Bring Me Sunshine – A Tribute to Eric Morecambe, OBE: London Palladium. Starring MICHAEL ASPEL, KENNY BALL, ALISON BELL, LIONEL BLAIR, MAX BYGRAVES, TOMMY CANNON AND BOBBY BALL, JAMES CASEY, ROY CASTLE, PETULA CLARK, LESLIE CROWTHER, BARRY CRYER, SUZANNE DANIELLE, JIM DAVIDSON, DICKIE DAVIES, FRANK FINLAY, BRUCE FORSYTH, JILL GASCOINE, CHERRY GILLESPIE, HANNAH GORDON, THE HALF WITS, SUSAN HAMPSHIRE, DICKIE HENDERSON, BENNY HILL, DIANE KEEN, BONNIE LANGFORD, LULU, FRANCIS MATTHEWS, FULTON MACKAY, NANETTE NEWMAN, DES O’CONNOR, MICK OLIVER, ELAINE PAGE, MICHAEL PARKINSON, BERTICE REDDING, ANGELA RIPPON, WAYNE SLEEP, JIMMY TARBUCK, JOHN THAW, THE TILLER GIRLS (Choreographed by Fred Peters), ARTHUR TOLCHER, BRYN WILLIAMS, ELI WOODS, MIKE YARWOOD, THE IRVING DAVIES DANCERS, THE STEPHEN HILL SINGERS. Orchestra: Harry Rabinowitz. Choreography: Irving Davies. Script: Barry Cryer and Sid Colin. Staged and directed by Mark Stuart and Robin Nesbitt.

Salute to Thames

To mark the presentation of a National Academy of Television Art and Sciences award for American television work to Thames Television, Philip Jones was invited to celebrate with a live stage show at the Lincoln Center in New York in March 1987. Naturally, Benny Hill – both as the company’s biggest star and the key figure in America’s understanding of the Thames catalogue – was the first to be considered. Jones was less convinced. On many occasions he had approached Hill for special appearances on Thames Christmas television galas and the like, only to be greeted with the oft-repeated comment that he was only concerned with his own hour-long specials and nothing else. However, encouraged by the emotive Eric Morecambe tribute, Hill gingerly agreed to take part. After all, Thames had been good to him.

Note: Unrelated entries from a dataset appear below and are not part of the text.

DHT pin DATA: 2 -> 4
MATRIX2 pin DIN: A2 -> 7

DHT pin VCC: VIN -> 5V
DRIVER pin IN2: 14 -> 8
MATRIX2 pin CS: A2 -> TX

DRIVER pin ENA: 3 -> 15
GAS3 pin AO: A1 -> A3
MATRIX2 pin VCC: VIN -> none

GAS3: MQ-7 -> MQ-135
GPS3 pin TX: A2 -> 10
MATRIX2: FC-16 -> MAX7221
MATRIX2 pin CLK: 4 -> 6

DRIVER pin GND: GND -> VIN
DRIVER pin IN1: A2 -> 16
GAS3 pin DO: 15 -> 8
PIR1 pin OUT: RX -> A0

The planeful of Thames artistes flew into New York’s Kennedy Airport on 24 March 1987, and Benny Hill was aboard. A major Broadway exercise, the venture set Thames back about £1 million, and all the stars gathered for an after-show soiree in the luxury Plaza Hotel on 5th Avenue.

Performed in front of 2,000 people at the Lincoln Center, Broadway, Salute to Thames was a real gala affair. Mike Yarwood and Suzanne Danielle did their celebrated ‘Charles and Diana’ act, Janet Brown impersonated Margaret Thatcher, actor Edward Woodward interjected with running commentary, Richard Stilgoe tickled the ivories and the funnybone, while archetypal cockney musical turn Chas ’n’ Dave let rip with a knees-up celebration. The performance also featured Hill’s backup buddies, Henry McGee and Hill’s Angels. In front of an audience of pros, Hill performed his usual stand-up routine of reading from a mock diary – again both prompt and prop – while the audience went wild on his first appearance, adopting the beloved Fred Scuttle salute and stumbling through his stagehand duties sporting an ‘I Love New York’ T-shirt. By the time he reappeared as himself, in dinner jacket, he was totally relaxed.